Walk the Line (Review)

Dir. James Mangold
Starring: Joaquin Phoenix, Reese Witherspoon
136 minutes

Should You See the Film?
The simple answer is yes, if you want to see solid entertainment and performances. I’m not a big fan of Cash’s music (although I do applaud his originality), so you don’t have to like his music to get into this film. If you like bio-pics, that’s another reason to see the film. I think it’s one of the better bio-pics of a music star that I’ve seen–up there with films like Sweet Dreams (Patsy Cline), The Buddy Holly Story, and Yankee Doodle Dandy. The film is better than Ray, imo, for reasons I go into below.

As I said before, this is a solid “7” level entertainment, and I think most of you would agree.

Personal Comments
Yes, the Phoenix and Witherspoon’s singing impressed me, but what stood out for me was Reese’s peformance, or should I say “presence?” Witherspoon doesn’t display incredible acting chops or bring richness and subtlety, but a charisma and winning personality that make her perfect for the June Carter-Cash. (Witherspoon really has “it,” and her particular kind of star quality is perfect for this role.) To me, June Carter-Cash is the real hero in this film, and Witherspoon deserves a lot of credit. In a way, her role is similar to the role Jennifer Connolly played in A Beautiful Mind. The difference is that Witherspoon is perfect for this part–she makes you like her and believe that she is this faithful, caring friend.

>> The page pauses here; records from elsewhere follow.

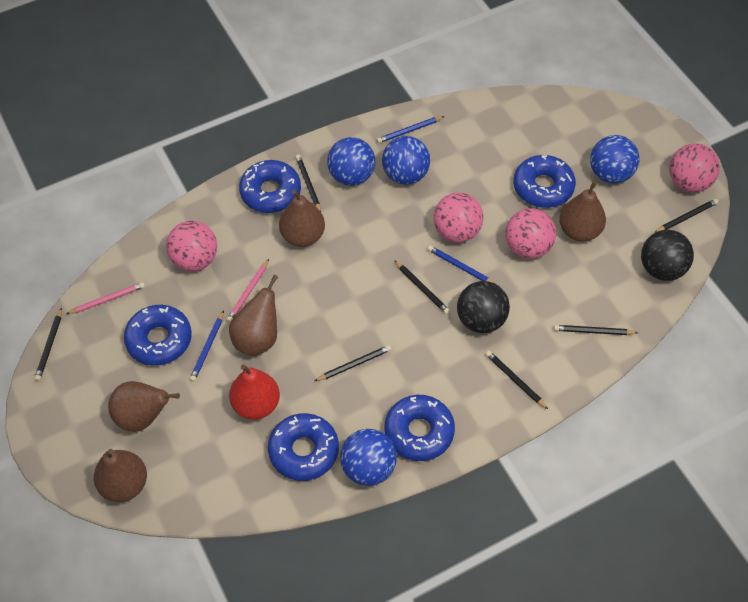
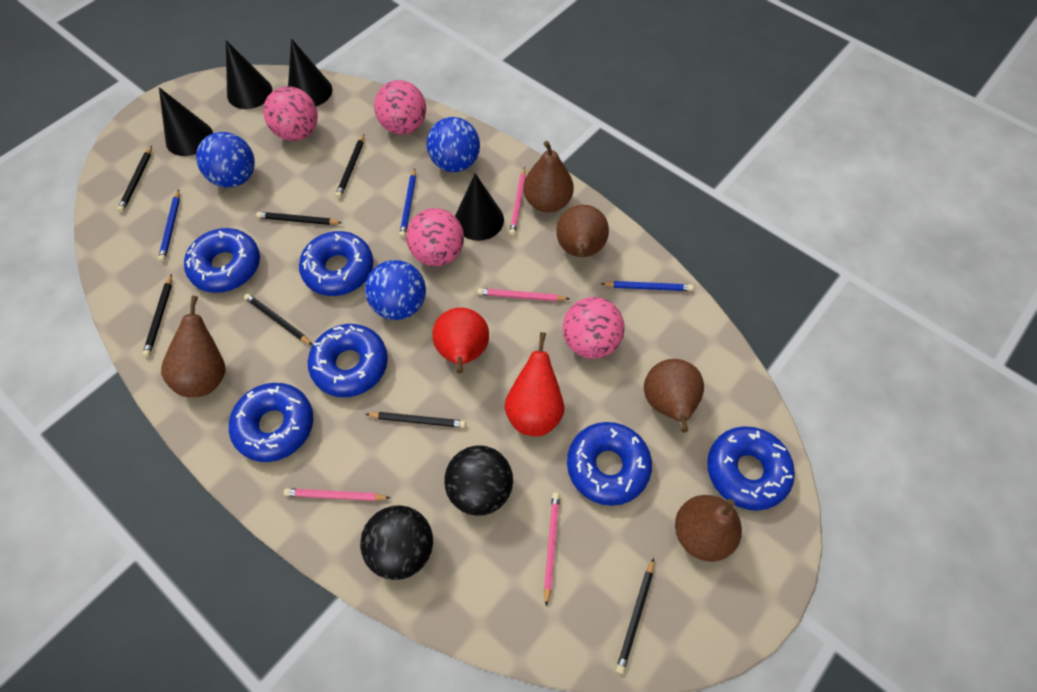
black cone: 0 -> 4
blue ball: 4 -> 3
blue donut: 5 -> 6
pink pencil: 2 -> 4
red pear: 1 -> 2

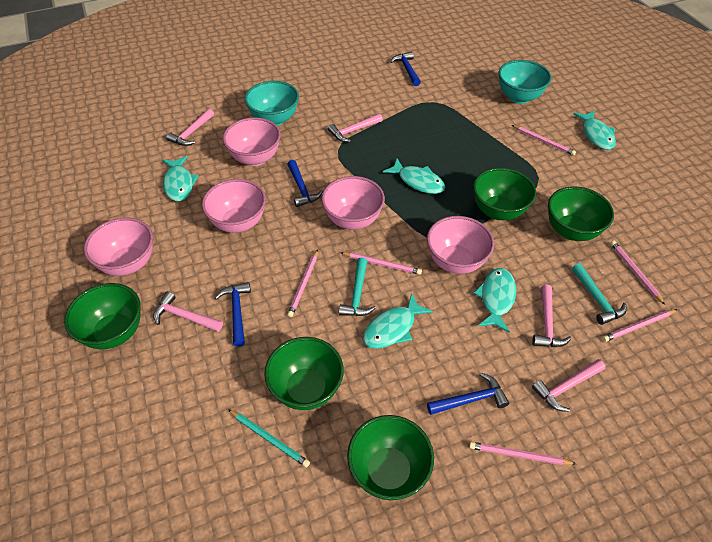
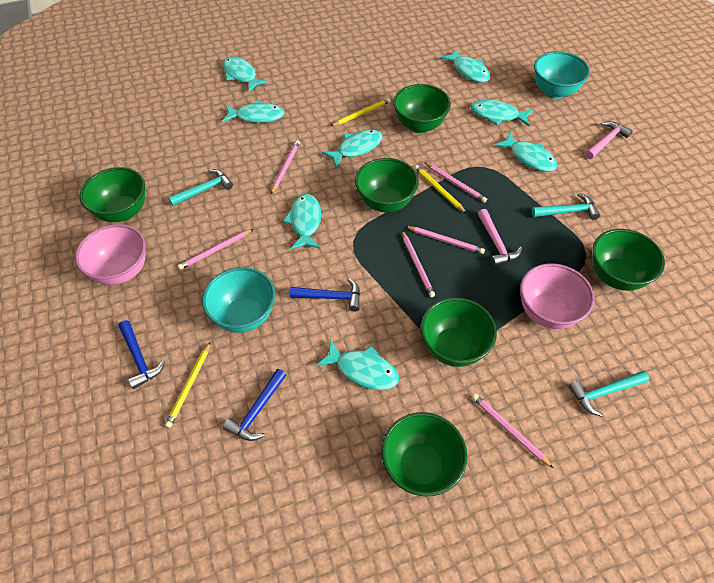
blue hammer: 4 -> 3
green bowl: 5 -> 6
pink bowl: 5 -> 2
pink hammer: 5 -> 2
turquoise fish: 5 -> 8
turquoise hammer: 2 -> 3
turquoise pencil: 1 -> 0
yellow pencil: 0 -> 3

Her singing is also impressive in the film. I’ve heard that Witherspoon frequently called her agent to try and get her out because she thought her singing was horrible. It would be funny if she won the Oscar for this. Joaquin Phoenix’s singing is spot-on, too, and I think he also deserves consideration. (He also has a quality that makes you care and like him.) In a way I wish I hadn’t known that they sang their own parts and did such a good job because I had the expectation going in, and I would have liked to have been surprised by that.

Anonther thing I liked about the film was the way they ended the movie. Knowing where to end a bio-pic can be difficult, unless the featured character dies (particuarly in some dramatic way). I liked the way the film climaxed on the wedding proposal during a performance. Really, their relationship was really provided an emotional point of interest for me–as opposed to bio-pic that chronicles the way a person rises to stardom, and crashes. Sometimes there films can feel more “factual” and lack a strong narrative with an emotional center. The interest I had in June and the relationship between her and Cash made the cliched elements (i.e. music star abusing drugs and then having to get off of it) more palatable.